History of the park and palace

In 1505, at the time of Isabella I (r. 1474–1504) the Jeronimos monastery was moved from an unsuitable location elsewhere to the present site of San Jeronimo el Real Church, and a new monastery built in Isabelline Gothic style. The royal family had a retreat built as part of the church.

King Philip II (r. 1556–1598) moved the Spanish court to Madrid in 1561. Philip had the Retiro enlarged by his architect Juan Bautista de Toledo, and formal avenues of trees were laid out.

The gardens were extended in the 1620s, when Gaspar de Guzmán, Count-Duke of Olivares, Philip IV's powerful favourite, gave the king several tracts of land in the vicinity for the Court's recreational use. Olivares determined to build, in a place that the king liked, a royal house which should be superior to those villas that Roman nobles had been setting up in the hilly outskirts of Rome during the previous century. Although this second royal residence was to be built in what were then outlying areas of Madrid, it was actually not far from the existing Alcázar or fortress residence, and the location in a cool, wooded area proved to be ideal.

In the 1630s, under the supervision of architects Giovanni Battista Crescenzi and Alonso Carbonell, several buildings were erected in great haste, two of which are still standing: the "Casón del Buen Retiro" which served as a ballroom, and the "Salón de Reinos" (Hall of Kingdoms), its walls decorated with paintings by Velázquez and Zurbarán and frescoes by Luca Giordano.

The Count-Duke of Olivares commissioned the park in the 1630s, worked on by Cosimo Lotti, a garden designer who had worked under Bernardo Buontalenti on the layout of the Boboli Gardens for Cosimo I, Grand Duke of Tuscany. Water was a distinguishing trait of the garden from the outset: the great pond, Estanque del Retiro, which served as the setting for mock naval battles and other aquatic displays, the great canal, the narrow channel, the chamfered or bellflower pond, created —along with the chapels— the basic layout of the gardens. Buen Retiro was described as "The world art wonder of the time", probably the last great creation of the Renaissance in Spain. Buen Retiro became the center of Habsburg court life at a time when Spain was the foremost power in the world. During the reigns of Philip IV and Charles II several magnificent plays were performed in the park for the royal family and the court.

The gardens were neglected after the death of Philip IV in 1665, but have been restored and changed on many occasions, notably after being opened to the public in 1767 and becoming the property of the municipality in 1868.
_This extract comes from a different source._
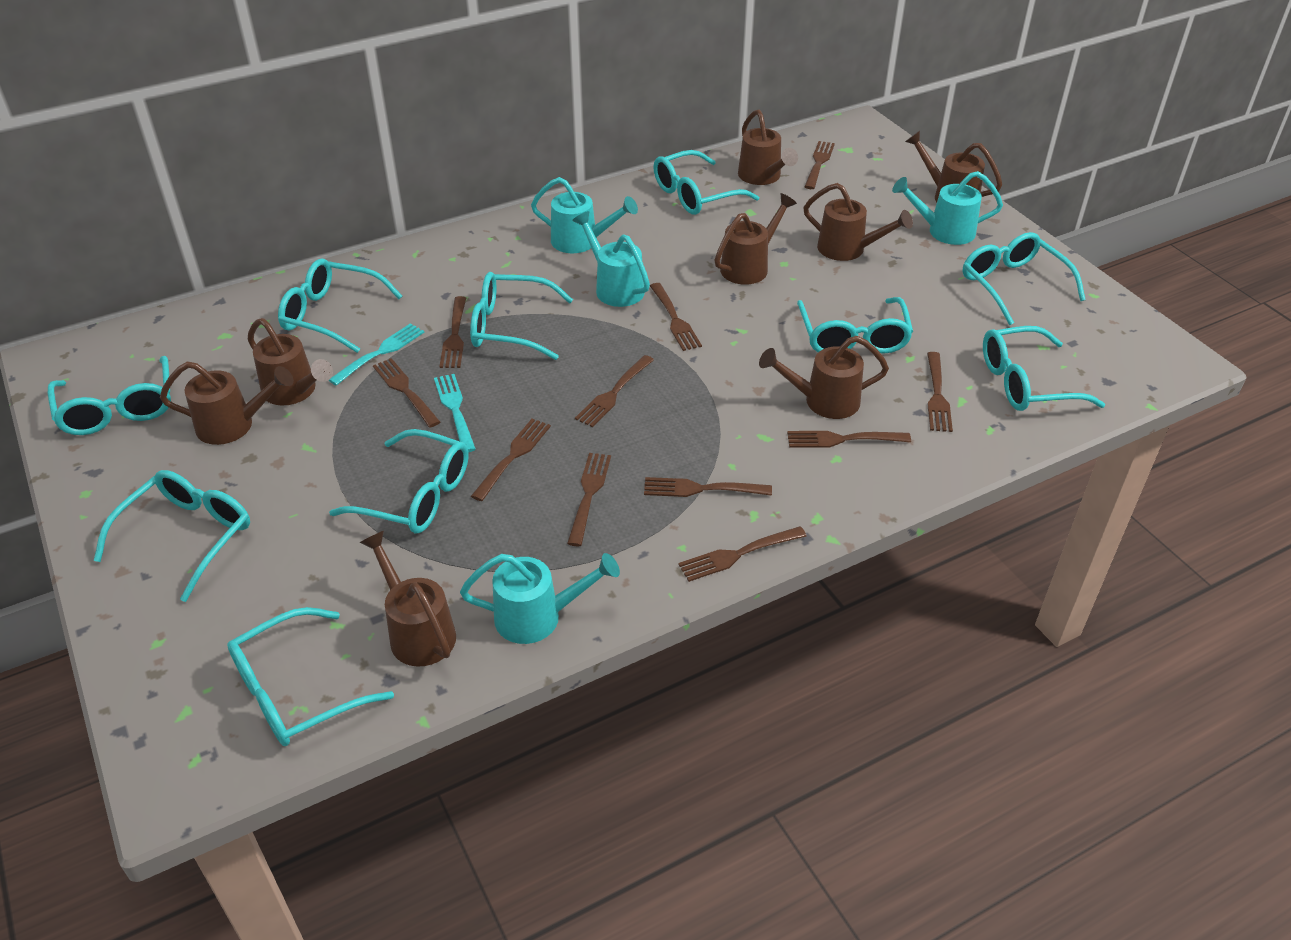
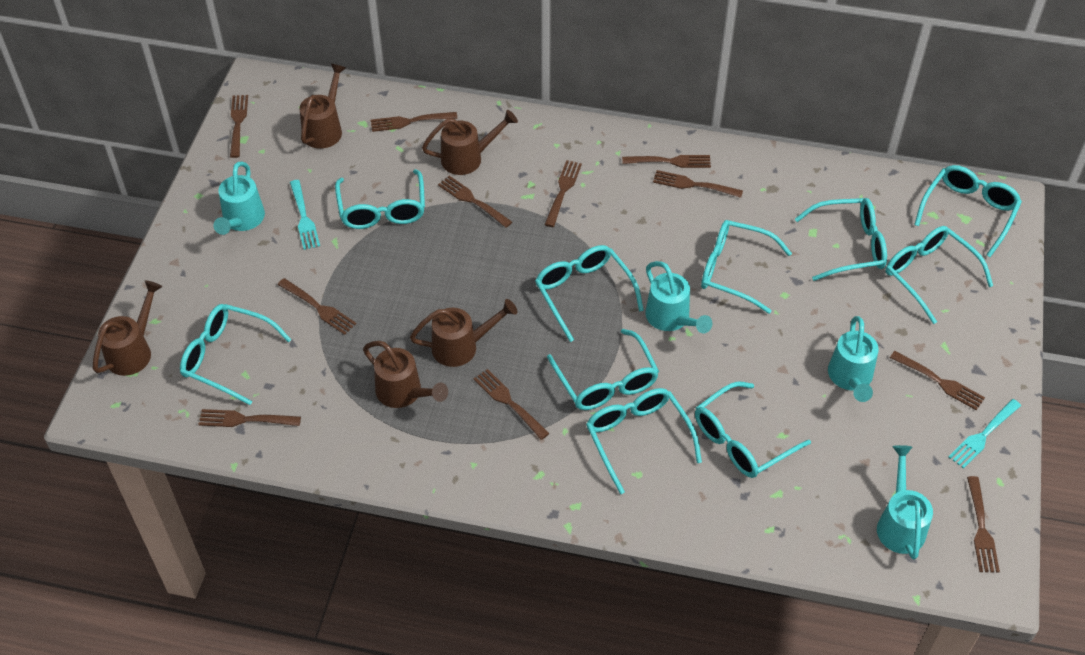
brown watering can: 8 -> 5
Philip V (1700–1746) ordered the creation of a parterre, the only French-style garden in the complex. During the reign of Ferdinand VI, Buen Retiro was the setting for magnificent Italian operas. Charles III (1759–1788) saw to the beautification of its perimeter, replacing the old walls with elegant wrought-iron railings. Juan de Villanueva's Astronomical Observatory was built during the reign of Charles IV (1788–1808).

The Buen Retiro Palace was used until the era of Charles III. Most of the palace and its gardens were destroyed during the Peninsular War (1807–1814) when the troops First French Empire built the citadel of Madrid on its grounds.

The reign of Queen Isabella II saw profound changes in the Retiro. During the queen's minority, the gardens enjoyed a particularly prosperous period, with the planting of shade and fruit trees, and previously unplanted areas like the "Campo Grande", were landscaped as well. The gardens eventually passed to public ownership in 1868, at the time of the overthrow of Queen Isabella. In 1883 it hosted the Exposición Nacional de Minería. 14 ha of the park served as fairgrounds of the 1887 Philippines Exposition, which included a human zoo.

The Retiro gradually became the green heart of the city. At the beginning of the 20th century, the Monument to Alfonso XII of Spain was erected next to the pond, designed by architect José Grases Riera. Countless statues, fountains and commemorative monuments have filled the park and converted it into an open-air sculpture museum.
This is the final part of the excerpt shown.